Después de varios minutos con la mirada ausente, derrumbado, se levantó al ver
a un vecino que le miró con extrañeza, recordando a ese desaprensivo del 5A que
se negó a contratar un servicio de vigilancia durante veinticuatro horas;
sintió que sus piernas aún le temblaban después del miedo sufrido.
Al llegar a casa, se dio una ducha
y, cuando entró en el dormitorio, se dejó caer derrumbado sobre la cama.
Aquella noche apenas pudo conciliar
unos minutos el sueño pensando en Lenka y, por la mañana, antes de salir a la
calle, desde el portal, observó su entorno más que nunca y, cuando se cercioró
de que la pantera no merodeaba por los alrededores, corrió hacia el coche,
temeroso de que aún pudiera surgir Lenka de algún rincón inesperado. Pero había
demasiada gente por la calle como para que la bestia se atreviera a abandonar
su escondrijo.
Arturo
tuvo un día caótico en la oficina. No consiguió concentrarse e incluso algunos
compañeros bromearon con su rostro decaído. Todos preguntaban con ironía por la
víctima, ¿la nueva de Compras o tal vez un valor seguro, Rebeca, siempre y
cuando hubiera obtenido el beneplácito del director de la empresa, con quien se
decía que estaba liada? Pero Arturo no les siguió las bromas. Él solo pensaba
en la fortuna que había tenido la noche pasada al librarse de un ataque mortal.
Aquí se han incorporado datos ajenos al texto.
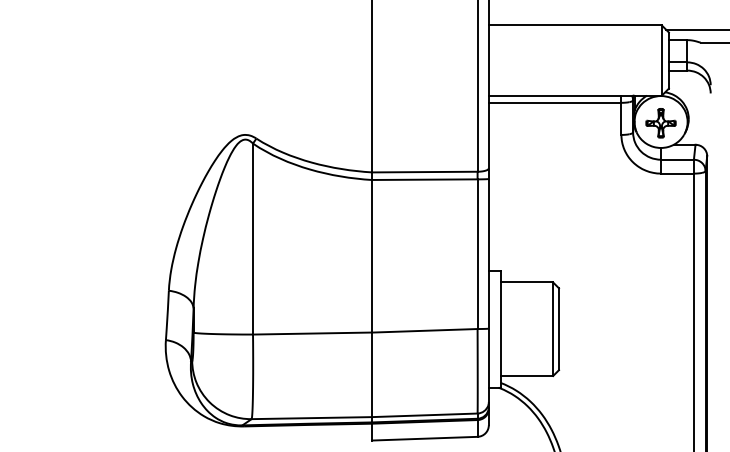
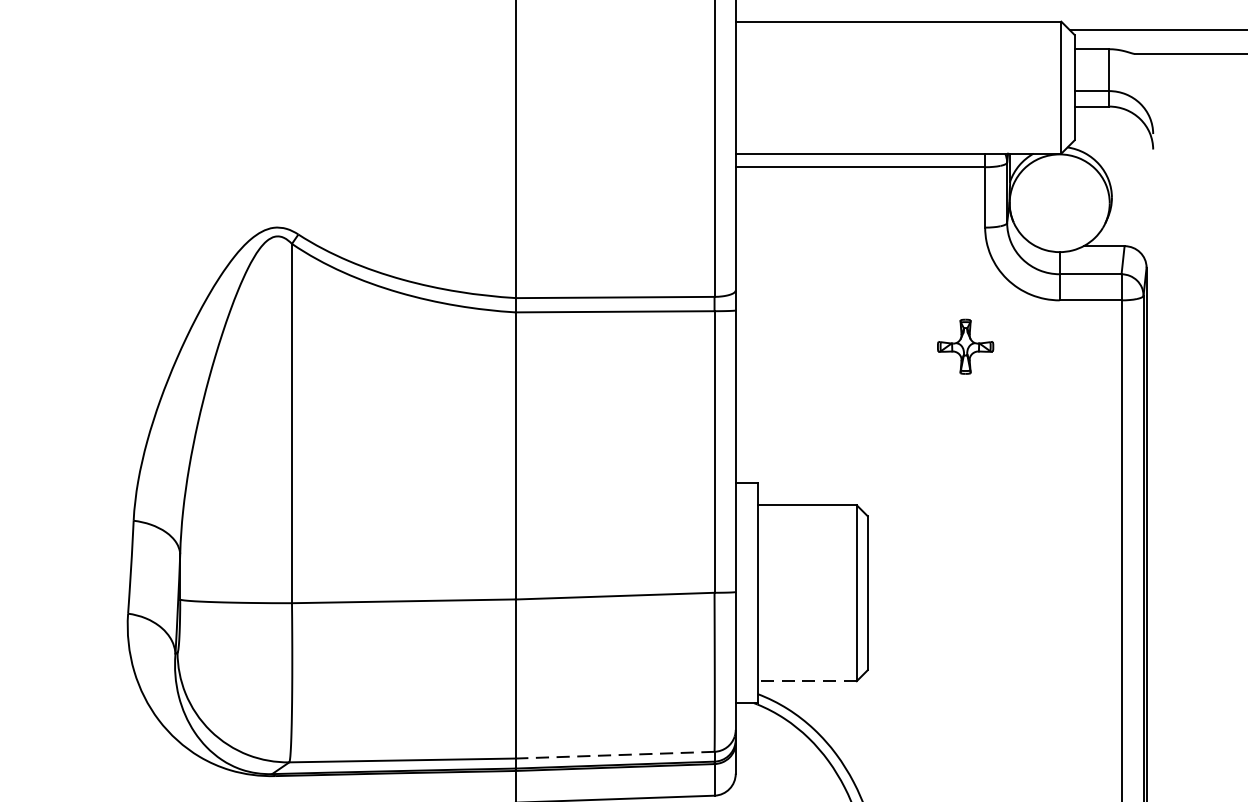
part: (660, 123) -> (964, 347), moved
line: (526, 376) -> (806, 682), solid -> dashed
line: (424, 415) -> (614, 755), solid -> dashed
Además, el pánico se había ubicado en su ánimo y, mientras no viera al animal
muerto, no podría vivir tranquilo. Tenía que hallar la manera de librarse de
Lenka. Días antes ya lo había intentado y, a juzgar por la experiencia que
había vivido el día anterior, sin mucho éxito.
Su
relación con Rebeca avanzaba a pesar de las voces altisonantes que se
pronunciaban en contra de aquella pareja. La joven le había planteado en varias
ocasiones la posibilidad de dejar la casa de sus padres para marcharse a la de
él e iniciar una prometedora vida en común. Ya estaba cansada de encuentros
esporádicos en hoteles frívolos. Quería dar un paso más y acallar así a los
difamadores y envidiosos de la empresa que parecían empeñados en querer
destruir su bonita historia de amor fomentando la infamia y la rumorología. Pero
Arturo no les daba crédito y siempre encontraba la excusa perfecta para salir
airoso de las a veces comprometedoras situaciones a las que se veía abocado.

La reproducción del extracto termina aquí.